Our bank has been pushing us to refinance into a fixed rate loan. They call and say "this is extremely urgent, rates are about to go up". But when we try to talk to a mortgage banker, they never call back. If we wanted to borrow $75,000 or more, they would be falling all over each other to get our business.

altair, if you can get less than 3% on a fixed rate loan that would be great. I don't see how rates can get much lower than 3% but they certainly could go above 10% if the economy turns around in the next few years.


----------



## altair (Jul 23, 2011)

In order to keep our business, they agreed to keep the 2.80% (or 2.85%, decimal numbers have been swirling in my head), and pay for a re-certification of the appraisal at their cost. Sometimes it pays to complain (nicely with sarcasm). Preferable to my husband's reply with swearing he would have loved to send.


----------



## Fishindude (May 19, 2015)

Side tracking slightly, but doing business with these big multi branch mega banks and mortgage brokers may be the way to get the absolute cheapest loan, but the service and response time is often lacking, and they are often not so friendly to deal with. If you have a small locally owned bank in your neighborhood, do yourself a favor and try to do business with them. You can walk in and actually talk to the people that will handle your loans, get answers to your questions, get fast responses, less red tape, etc., plus you are keeping your money in local hands.


----------



## Mike in Ohio (Oct 29, 2002)

I agree with going fixed rate unless you know you will be selling the home well before the variable rate kicks in on an ARM. Another thing you might be able to do if you are looking to take advantage of lower interest rates is to speak with your lender and see if they will give a lower rate and reamortize at a lower rate.
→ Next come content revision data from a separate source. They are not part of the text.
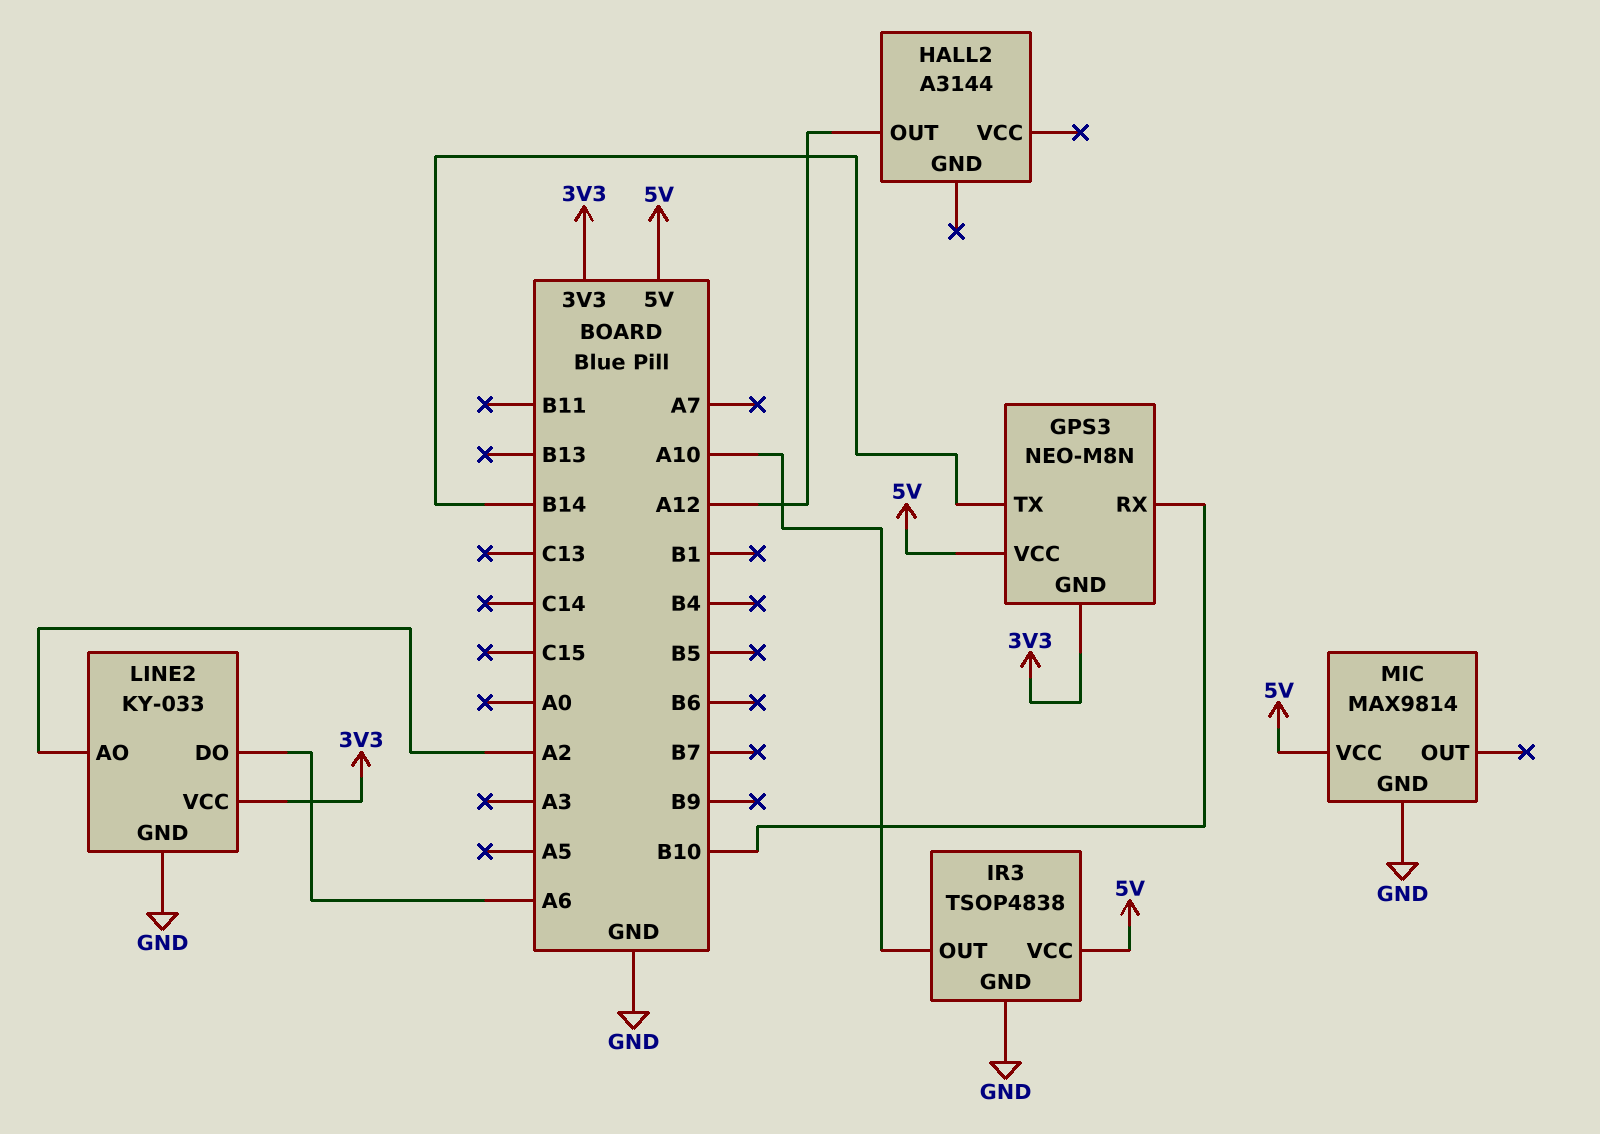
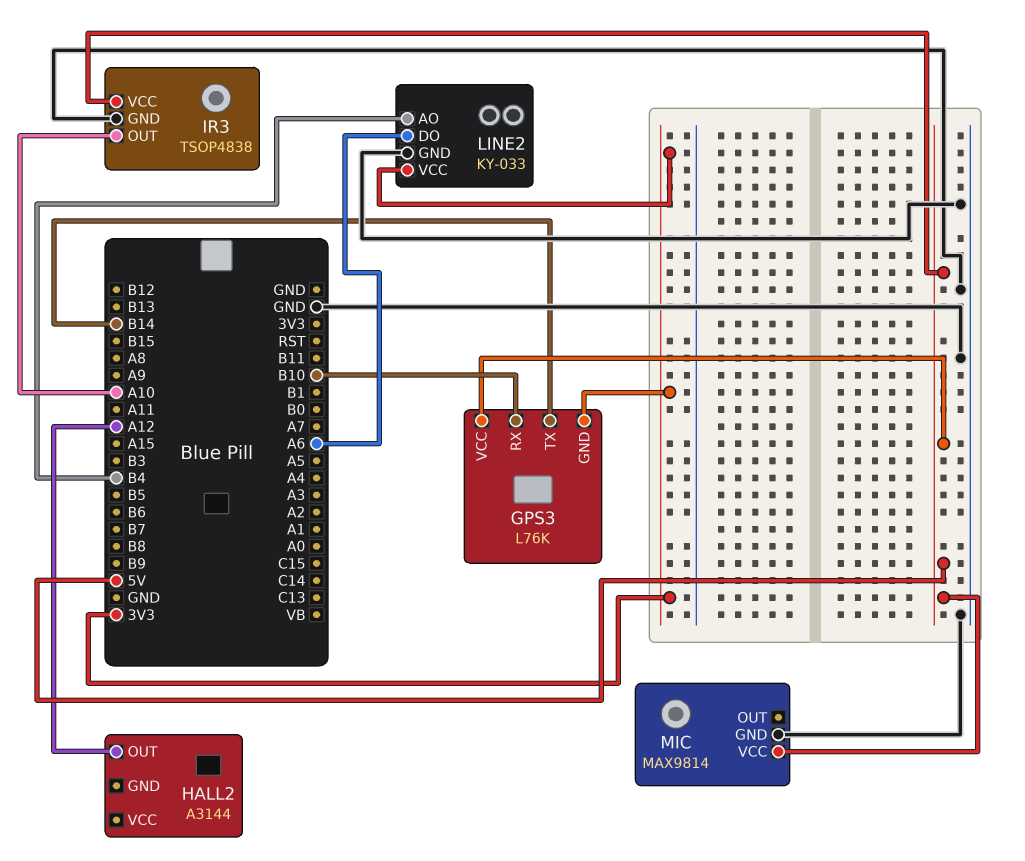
GPS3: NEO-M8N -> L76K
LINE2 pin AO: A2 -> B4

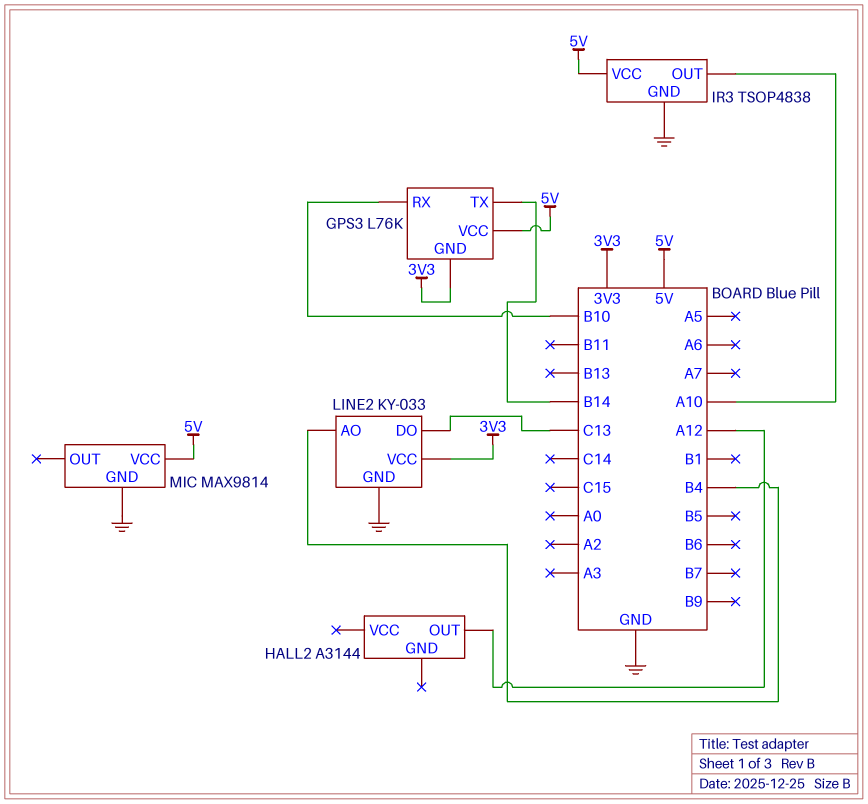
LINE2 pin DO: A6 -> C13

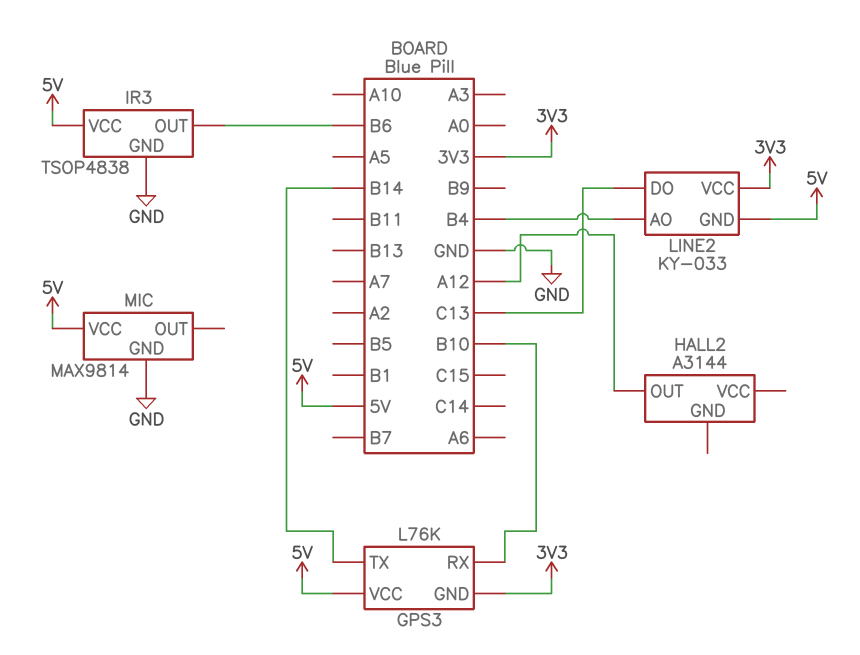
IR3 pin OUT: A10 -> B6
LINE2 pin GND: GND -> 5V

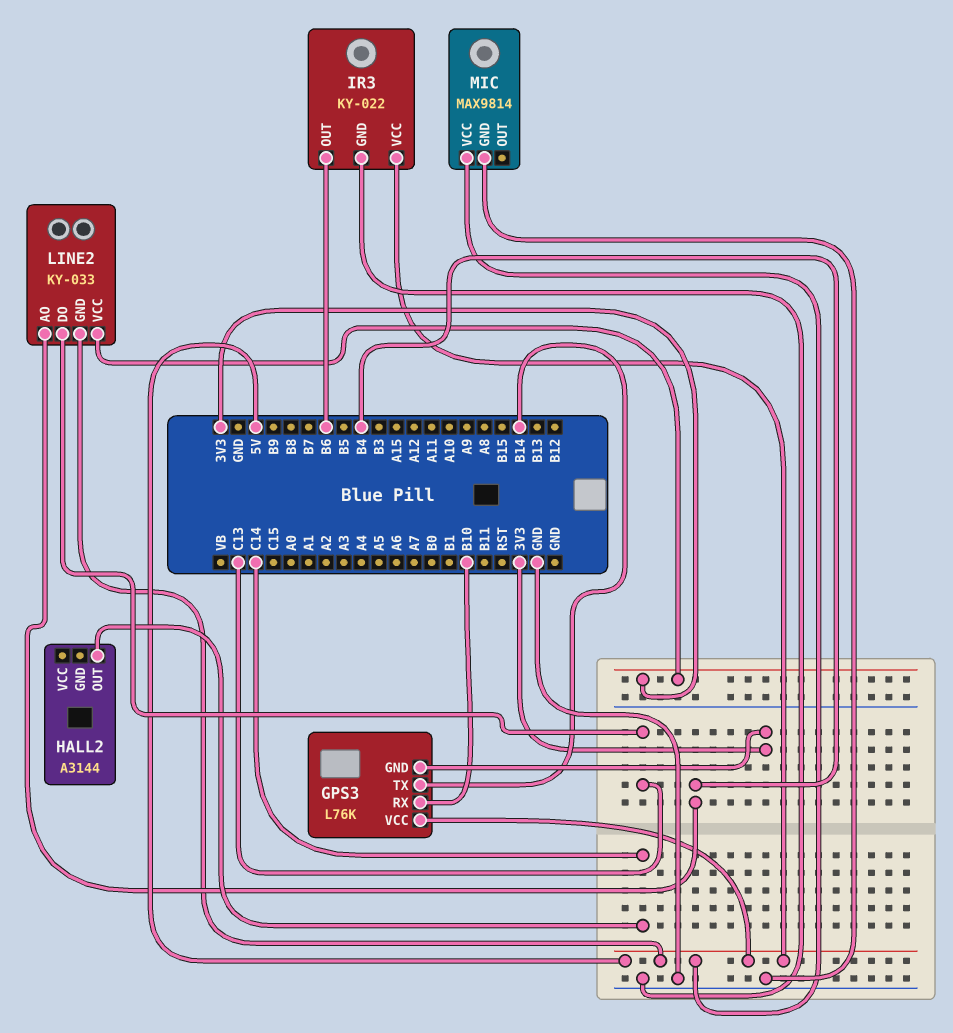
HALL2 pin OUT: A12 -> C14
IR3: TSOP4838 -> KY-022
We bought a parcel of land in 2017 that had 3 homes on it and nestles into our farm. Because of the 3 homes on one parcel we ended up getting a commercial loan at 4.95%. At the time, residential loans were around 3.5%. A few months ago we told our bank that we were looking to refinance and Farm Credit was willing to give us a rate of 3.5% on a refinance. Our loan officer came back and gave us the option of doing a reamortization at 3.5% with no prepayment penalty but a $1,000 fee. No paperwork except a one page document to sign. We jumped on it. If we had done a refinancing we would have had to have appraisals for all the houses, provided tax returns, W2s and paid closing costs on the loan. The break even on the reamortization was 5 months and after that we saved about $250 a month.


----------



## altair (Jul 23, 2011)

Fishindude said:


> Side tracking slightly, but doing business with these big multi branch mega banks and mortgage brokers may be the way to get the absolute cheapest loan, but the service and response time is often lacking, and they are often not so friendly to deal with. If you have a small locally owned bank in your neighborhood, do yourself a favor and try to do business with them. You can walk in and actually talk to the people that will handle your loans, get answers to your questions, get fast responses, less red tape, etc., plus you are keeping your money in local hands.


Oddly enough a local bank is what I went with. The only issue is all of it was through email instead of in-person because of Covid.


----------



## Wellbuilt (Dec 25, 2020)

There is no need to explain the difference. NO not now not ever


----------



## Alice In TX/MO (May 10, 2002)

What?


----------



## haypoint (Oct 4, 2006)

Everyone thinks they'll be paying it off soon. But often things happen that cause us to refinance. So, we get into the Bank finance treadmill. Current fixed rates are at historical low rates. Not so long ago, bank mortgage rates were above 16%, thanks to Carter. The Feds just added 6 trillion to the National debt. I see inflation coming. That will boost interest rates. Storage lockers operate on a similar false belief, "we'll only need to pay for storage a couple months." But there you are a couple years later paying more in storage that the whole mess would bring at a yard sale. Payroll loans prey on the belief that there is smooth sailing in the future. But it is a trap. So are variable rate mortgages.


----------